There is no doubt Staley has succeeded in bringing more focus and discipline to the bank and he appears to be steering the company away from the rocks, which in a way makes this episode even more disappointing. Staley in a letter written to the firm’s employees this morning assured them that he felt he was protecting a member of his team against a ‘smear campaign’, but as commendable that loyalty is, he has almost certainly let personal feelings get in the way of his professional duty towards his employees at large. The board though is behind Staley and ‘has concluded, that Mr Staley honestly, but mistakenly, believed that it was permissible to identify the author of the letter.’ This in my view though remains a very serious lapse of judgement on the part of Staley. The improvement of the ethics and culture in banking has been the priority on the industry’s agenda over the past few years and this makes it at this time even more unforgivable to have made this error, irrespective of whether it was an ‘honest mistake’.

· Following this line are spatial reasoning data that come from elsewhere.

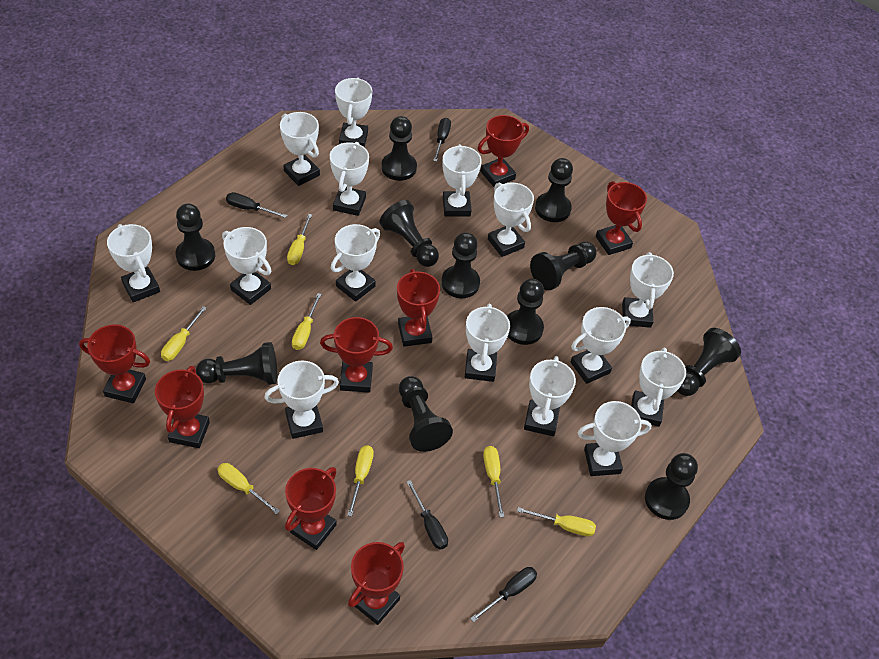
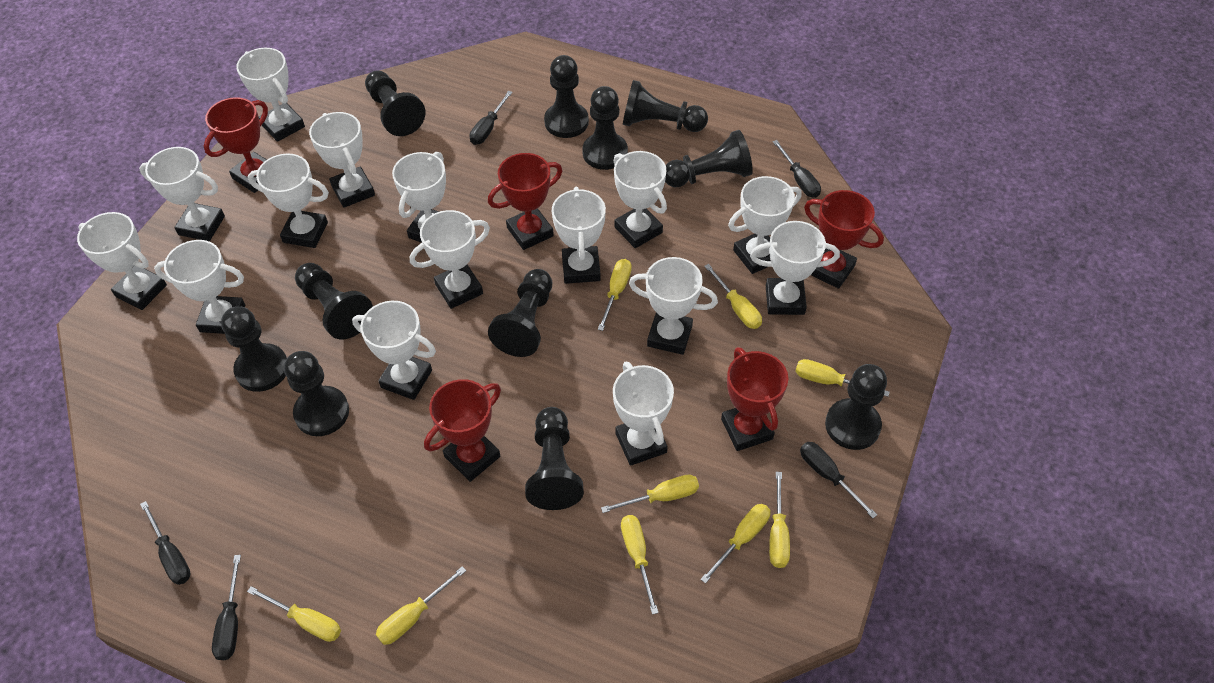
black screwdriver: 4 -> 5
red trophy: 8 -> 5
yellow screwdriver: 7 -> 9

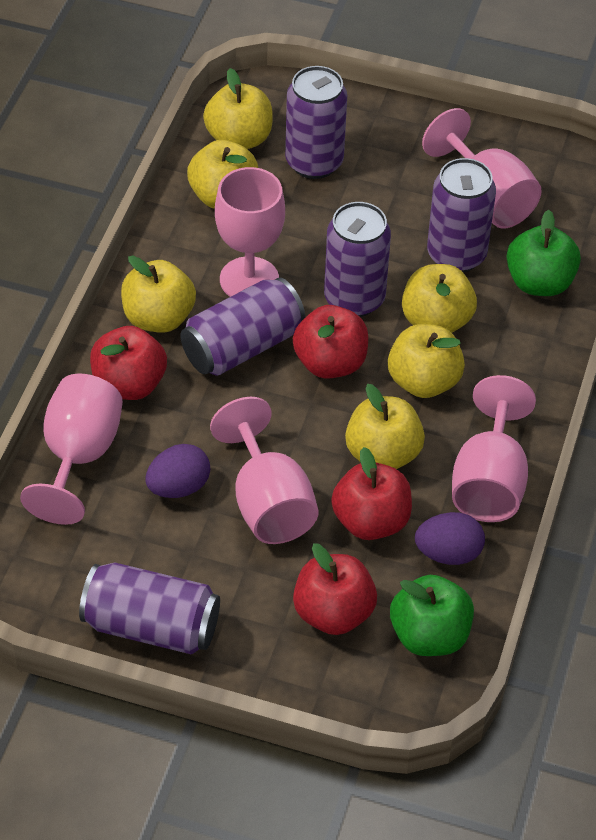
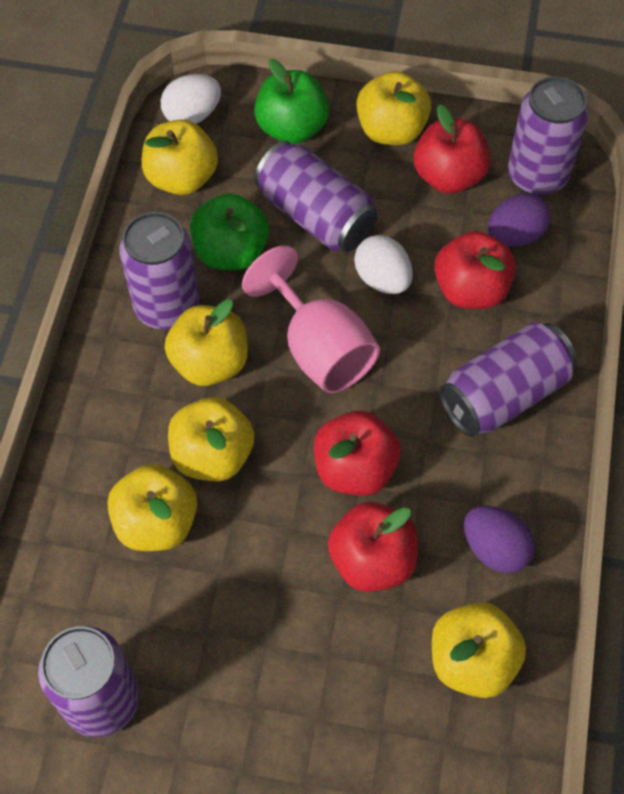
pink goblet: 5 -> 1
white egg: 0 -> 2

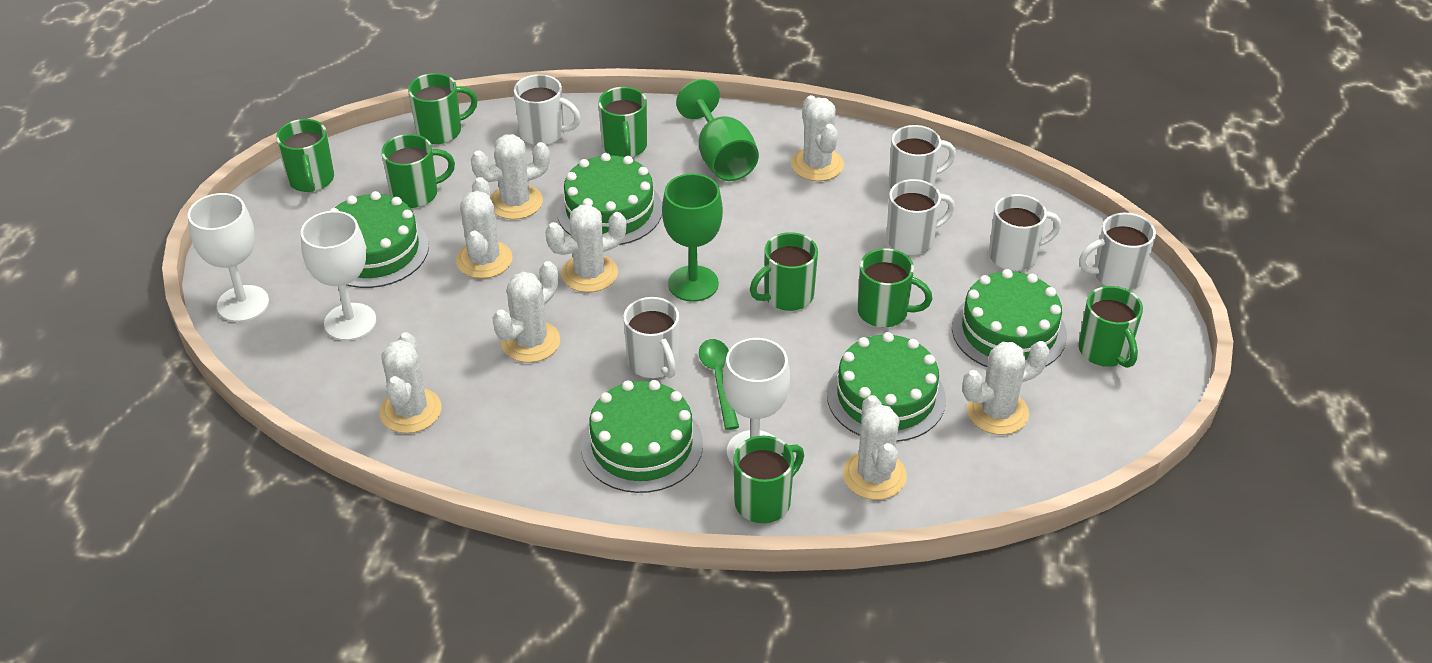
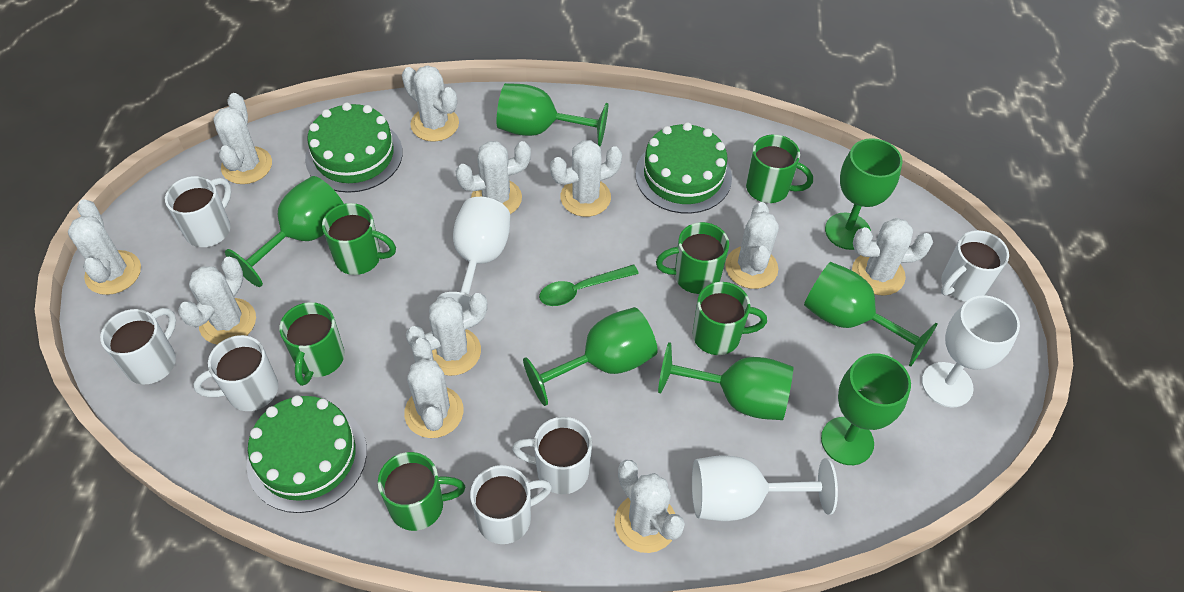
green cake: 5 -> 3
green goblet: 2 -> 7
green mug: 8 -> 6
white cactus: 8 -> 11

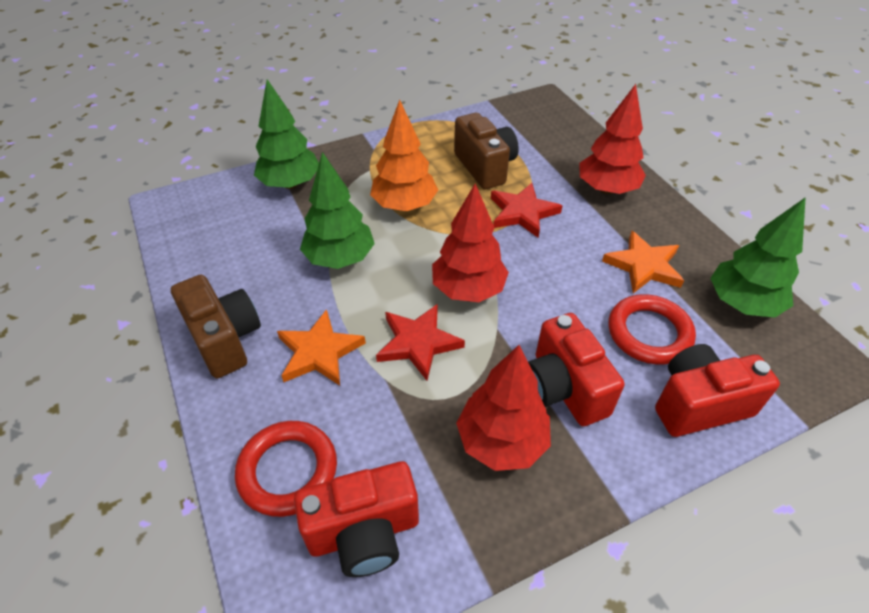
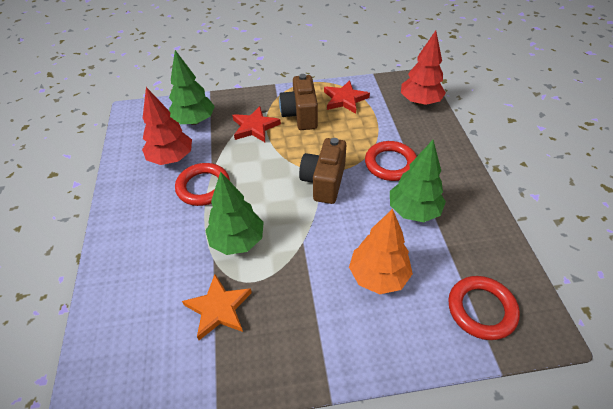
orange star: 2 -> 1
red camera: 3 -> 0
red ring: 2 -> 3
red tree: 3 -> 2

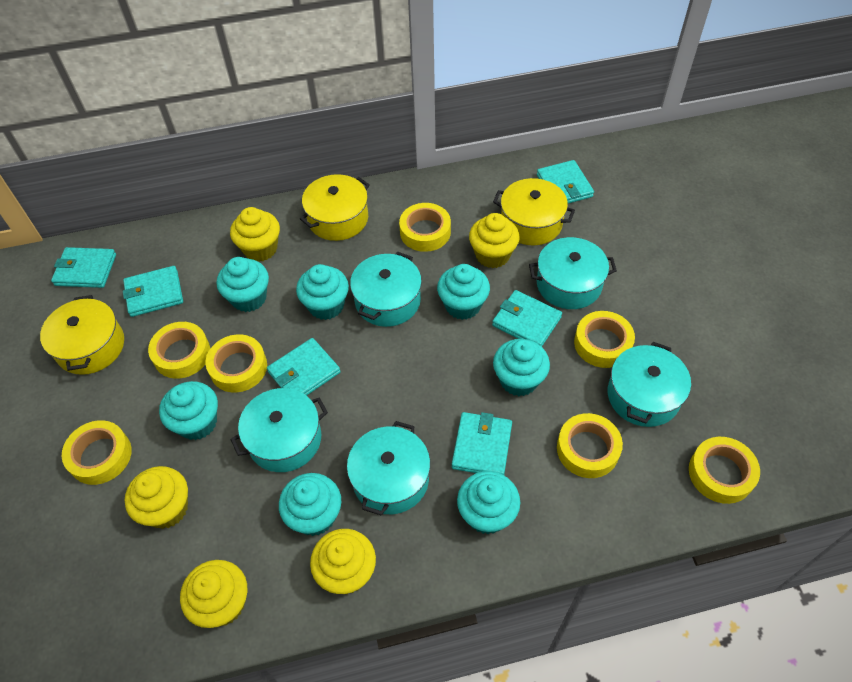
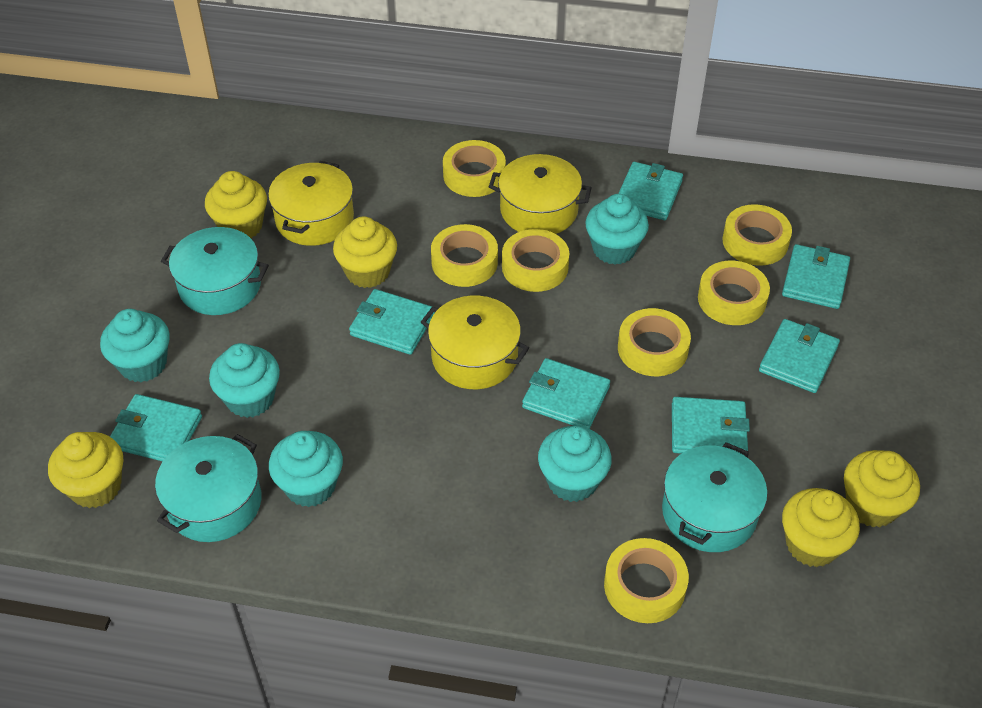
turquoise cupcake: 7 -> 5
turquoise pot: 5 -> 3
turquoise wallet: 6 -> 7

This incident also comes at a time when Barclays is still dealing with various litigations where foul play is alleged. The question that many will be asking is whether cases like this morning’s persuade employees to turn a blind eye to integrity issues. It is hard to believe at this time that Barclays will be able to improve the behaviour of its bankers when members of the board fail to lead by example. The last thing the board and the industry needs at this time is for the perception of only applying the rules when it suits senior management, i.e. the promotion of good governance and culture to the junior bankers, but failing to apply the rules when they put the board or their close allies at a disadvantage.
The board has jointly concluded with the company lawyers that Staley should retain his position, but it may take the FCA many more months to reach a conclusion on the seriousness of the matter. Mr Staley will though face his first challenge as early as next month, he is up for re-appointment at Barclays Annual General Meeting on 10 May 2017. At the moment I suspect shareholders will look beyond this ‘error’ and focus on otherwise good operational delivery, but failure to deliver in the future could make his position very difficult indeed.
This post is purely my opinion and should not be taken as financial advice. I welcome any alternative comments and will consider adjusting posts based on information made available to me.